Но внезапно эта информация перестала поддаваться контролю и стала играть роль, которую никто не ожидал и не планировал. Делая ретвиты сообщения египетского активиста, онлайн-пользователи «тиражировали» его, копируя и распространяя, чем вырвали его из первоначального контекста и поместили в контекст программы собственного «я», своей онлайн-персонификации.
Какую же роль стала играть стремительно распространяющаяся в социальных медиа информация? Непросто объяснить демонстранту с Тахрира ощущение переживания тех событий посредством Twitter. Это было пьянящее, напряжённое, сложное и в некотором смысле жуткое чувство. Не имея самостоятельной возможности подтвердить прочитанное, читающий был вынужден конструировать происходящие события в воображении. В Twitter появлялась масса различных сообщений, сплетающихся в один поток ужаса. Появление новых твитов и сползание старых в ленте создавало имитацию продолжительности во времени, а просмотр видео, которые выкладывали активисты с Тахрира, был сродни наблюдению за ситуацией сквозь размытый фокус виртуальной личности. Самым навязчивым был звук: без возможности видеть, что происходит в действительности, оценивать расстояние выстрелов, криков, воображение выходило из-под контроля. Словом, всё переживание сводилось к заполнению пробелов с помощью любой информации, которую только можно было найти, дабы воссоздать картину событий, переплетением воедино различных сообщений из-за отсутствия информации, которую можно было бы засвидетельствовать собственными органами чувств. Когда сообщения в Twitter прекратились, единственным оставшимся информационным ресурсом оказалось собственное воображение. Следя за ситуацией в Twitter, мы конструировали сообщения и «сочиняли» реальность.
Почему это так важно? Говоря простым языком, потому что это ново. Традиционные медиа работают по-другому: комментаторы говорят, как и что мы должны думать, ежечасно повторяя свой нудный анализ ситуации по круглосуточным новостным каналам. Хорошо поставленные кадры позволяют составить общее представление о ситуации, а их версия происходящего изображает «объективность» и полноту изложения. Одним словом, нет речи о каком-либо взаимодействии с надиктованной и впаянной в определенный контекст информацией.

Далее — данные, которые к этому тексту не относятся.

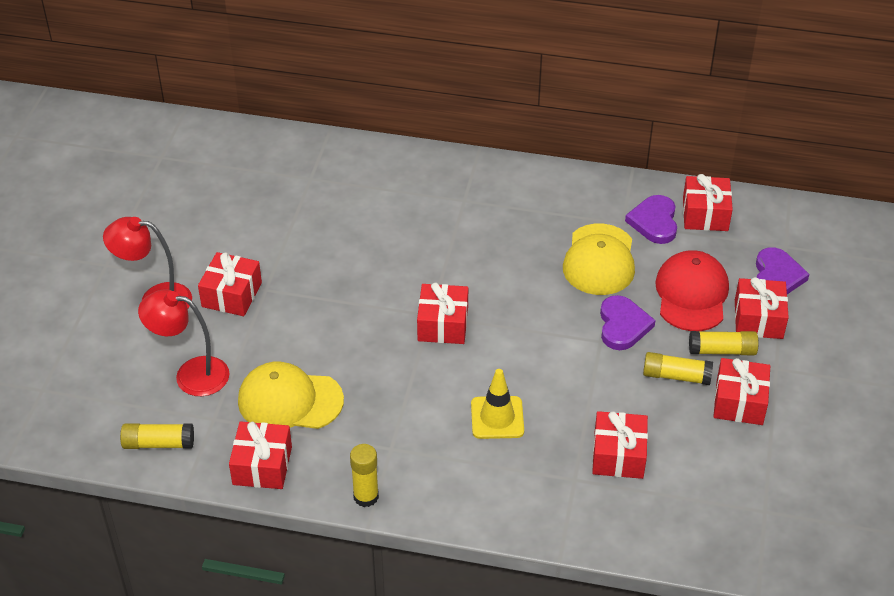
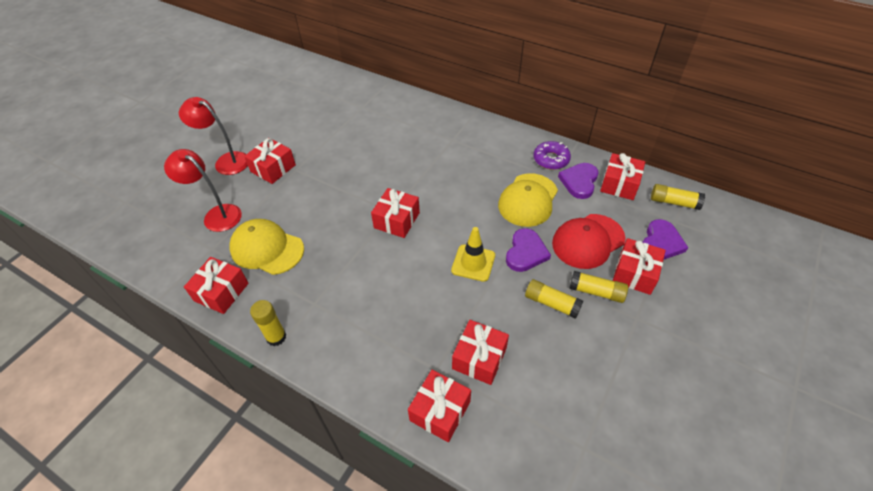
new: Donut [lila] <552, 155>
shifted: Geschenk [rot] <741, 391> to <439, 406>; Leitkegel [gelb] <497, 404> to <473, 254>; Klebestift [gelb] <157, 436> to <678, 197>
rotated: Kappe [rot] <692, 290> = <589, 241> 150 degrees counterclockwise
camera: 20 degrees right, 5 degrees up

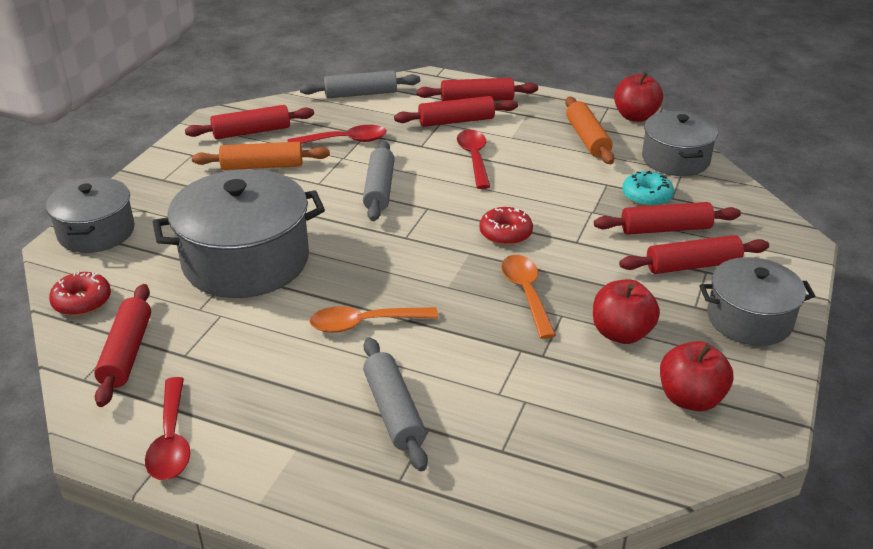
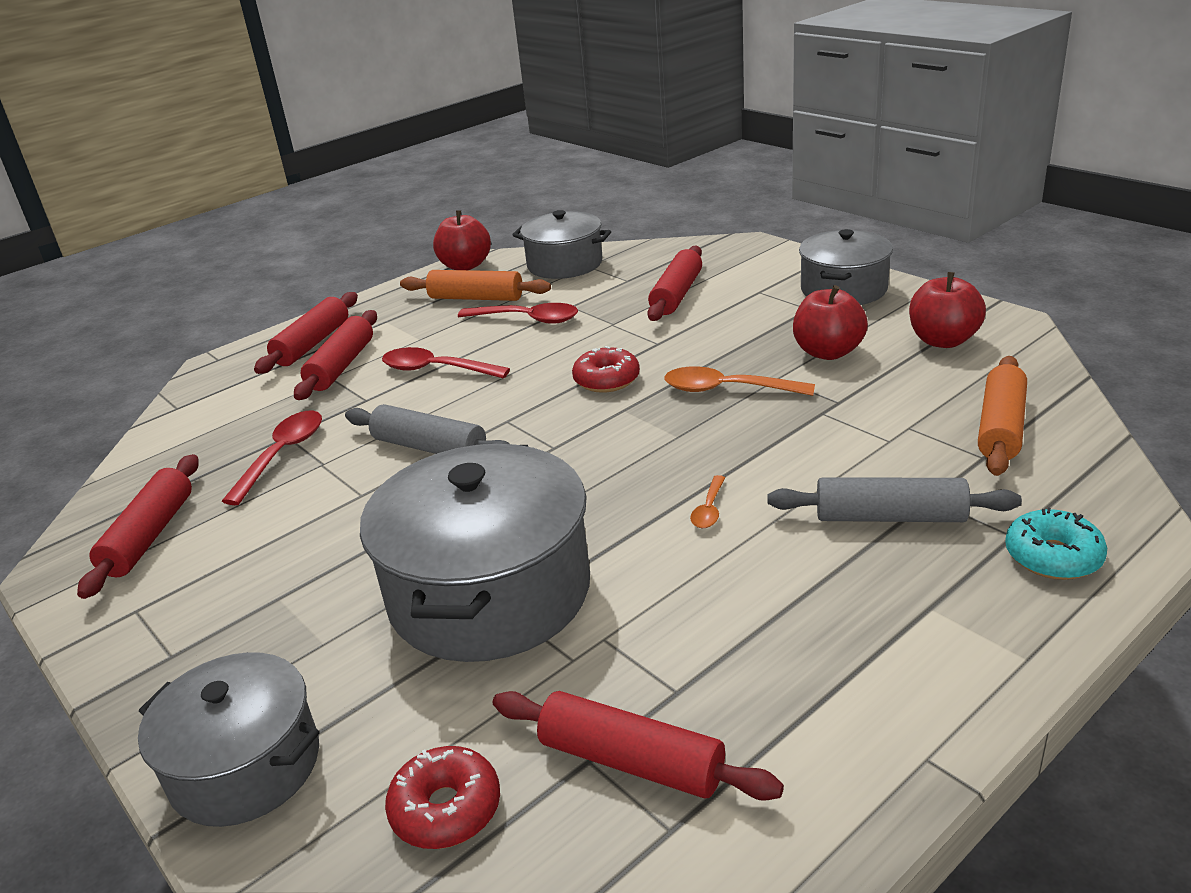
gone: Nudelholz [grau] <360, 84>; Nudelholz [rot] <694, 254>
shifted: Nudelholz [orange] <261, 156> to <1002, 416>; Donut [türkis] <648, 188> to <1056, 544>; Löffel [rot] <167, 428> to <518, 313>
scaled: Löffel [orange] <374, 319> = <707, 501> x0.53
camera: 60 degrees left, 5 degrees down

Впервые наблюдатель с помощью социальных медиа получил возможность создавать сами сообщения, как таковые. Самостоятельно накапливая информацию из множества источников, простой наблюдатель превращался в редактора собственного новостного портала. Тысячи западных пользователей отказались от традиционных новостных СМИ, чтобы на базе различных форумов (от студенческих консультаций до сайтов футбольных фанатов) создать собственные, управляемые пользователями, новостные сайты.
Это имело далеко идущие последствия. Сами себе редакторы и издатели, эти люди стали ощущать себя носителями права собственности на происходящие события — они постоянно утверждали об активном взаимодействии с найденной информацией, о том, что они не просто потребляют информацию и следуют официальной версии изложения событий. Для тех, кто писал о революции на Facebook, её история стала без преувеличения событием в летописи их онлайн-«я» и публично воплощенного «я». Она стала тем, что произошло с ними лично.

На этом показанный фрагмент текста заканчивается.